How to Choose a Federal Criminal Defense Attorney

Federal prosecution is a different world than state court — and choosing the wrong attorney is one of the most consequential mistakes a defendant can make. Here is how to evaluate your options and what a strong answer looks like.

May 8, 202610 min read

Choosing the right federal defense attorney is one of the most consequential decisions a defendant will make. Here's what actually separates good federal defense attorneys from generalists.
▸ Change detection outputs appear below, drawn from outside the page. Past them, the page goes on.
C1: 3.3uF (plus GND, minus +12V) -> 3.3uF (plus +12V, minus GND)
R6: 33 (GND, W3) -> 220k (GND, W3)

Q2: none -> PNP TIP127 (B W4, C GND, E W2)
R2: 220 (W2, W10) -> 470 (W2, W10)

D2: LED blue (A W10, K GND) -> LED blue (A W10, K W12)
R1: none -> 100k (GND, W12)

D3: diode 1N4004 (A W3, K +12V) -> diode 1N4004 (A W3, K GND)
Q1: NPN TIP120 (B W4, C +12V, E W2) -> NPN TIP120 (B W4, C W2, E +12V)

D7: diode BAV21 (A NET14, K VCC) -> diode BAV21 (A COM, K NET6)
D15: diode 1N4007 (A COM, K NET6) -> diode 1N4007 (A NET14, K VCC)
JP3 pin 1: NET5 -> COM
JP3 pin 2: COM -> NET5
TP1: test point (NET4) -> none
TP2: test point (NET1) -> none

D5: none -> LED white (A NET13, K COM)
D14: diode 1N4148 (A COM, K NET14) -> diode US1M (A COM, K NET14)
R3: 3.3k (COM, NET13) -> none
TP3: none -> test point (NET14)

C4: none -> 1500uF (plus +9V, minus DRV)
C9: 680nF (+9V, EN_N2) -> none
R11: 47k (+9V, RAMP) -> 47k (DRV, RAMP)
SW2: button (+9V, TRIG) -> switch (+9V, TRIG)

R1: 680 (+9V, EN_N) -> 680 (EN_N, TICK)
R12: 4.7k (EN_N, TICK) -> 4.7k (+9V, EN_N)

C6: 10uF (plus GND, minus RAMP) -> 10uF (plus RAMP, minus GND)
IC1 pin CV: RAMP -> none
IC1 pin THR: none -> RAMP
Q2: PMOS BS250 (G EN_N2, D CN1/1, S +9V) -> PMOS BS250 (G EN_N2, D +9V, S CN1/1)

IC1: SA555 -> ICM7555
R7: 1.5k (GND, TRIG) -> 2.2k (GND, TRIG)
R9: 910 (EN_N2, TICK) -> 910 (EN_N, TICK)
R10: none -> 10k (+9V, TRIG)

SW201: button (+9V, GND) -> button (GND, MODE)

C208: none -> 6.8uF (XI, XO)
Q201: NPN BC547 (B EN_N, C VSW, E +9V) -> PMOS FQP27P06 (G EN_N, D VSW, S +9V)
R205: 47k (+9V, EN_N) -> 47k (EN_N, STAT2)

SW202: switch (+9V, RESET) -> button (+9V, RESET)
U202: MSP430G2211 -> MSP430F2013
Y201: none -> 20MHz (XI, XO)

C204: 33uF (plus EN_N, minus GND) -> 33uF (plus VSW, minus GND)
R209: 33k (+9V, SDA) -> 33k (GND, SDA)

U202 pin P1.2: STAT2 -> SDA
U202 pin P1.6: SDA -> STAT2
Why Federal Defense Is Different

  • Federal Sentencing Guidelines: A detailed point system — attorneys must understand calculations, enhancements, challenges, and departure/variance arguments.
  • Mandatory Minimums: Statutory floors judges cannot go below. An attorney must know Safety Valve, substantial assistance, and First Step Act exceptions.
  • Federal Court Procedures: Grand jury, Jencks Act, Brady/Giglio, complex discovery, Rule 11 plea agreements, PSR process.
  • Prosecution's Advantage: The federal government wins over 90% of cases it prosecutes. The attorney's first job is an accurate case assessment.

What to Look For

  • Years of Federal-Specific Experience: Federal cases as the core of practice, ideally a decade or more. Former federal prosecutors or Federal Public Defenders often have the deepest expertise.
  • CJA Panel Membership: A credible indicator of federal experience and standing in the district.
  • Peer Recognition: Super Lawyers, Best Lawyers, NACDL membership, ABA Criminal Justice Section.
  • Trial Experience: The ability to go to trial is leverage in plea negotiations. Prosecutors know which defense attorneys will actually try a case.
  • Sentencing Advocacy Track Record: Below-Guidelines sentences through sentencing memoranda, mitigation presentation, and Guidelines arguments.

Questions to Ask During the Consultation

  • What percentage of your current caseload is federal? (Meaningful answer: 50%+)
  • Have you handled cases involving my specific charge type?
  • Can you speak substantively about my judge's sentencing tendencies?
  • What's your realistic case assessment, and what facts would change it?
  • How many federal jury trials have you taken to verdict?
  • How do you approach sentencing preparation and PSR objections?
  • What does the retainer cover — discovery, motions, plea negotiations, trial, sentencing, PSR objections, sentencing memo?

The Role of Mitigation

The defense attorney manages the legal track: motions, discovery, negotiations, plea or trial, PSR legal objections, and the sentencing memo legal arguments. A mitigation consultant manages the human track: personal history investigation, expert evaluations, documentation of circumstances, narrative. These tracks intersect at the sentencing memorandum. After sentencing, only the consultant remains — for designation advocacy, First Step Act programming, and reentry planning.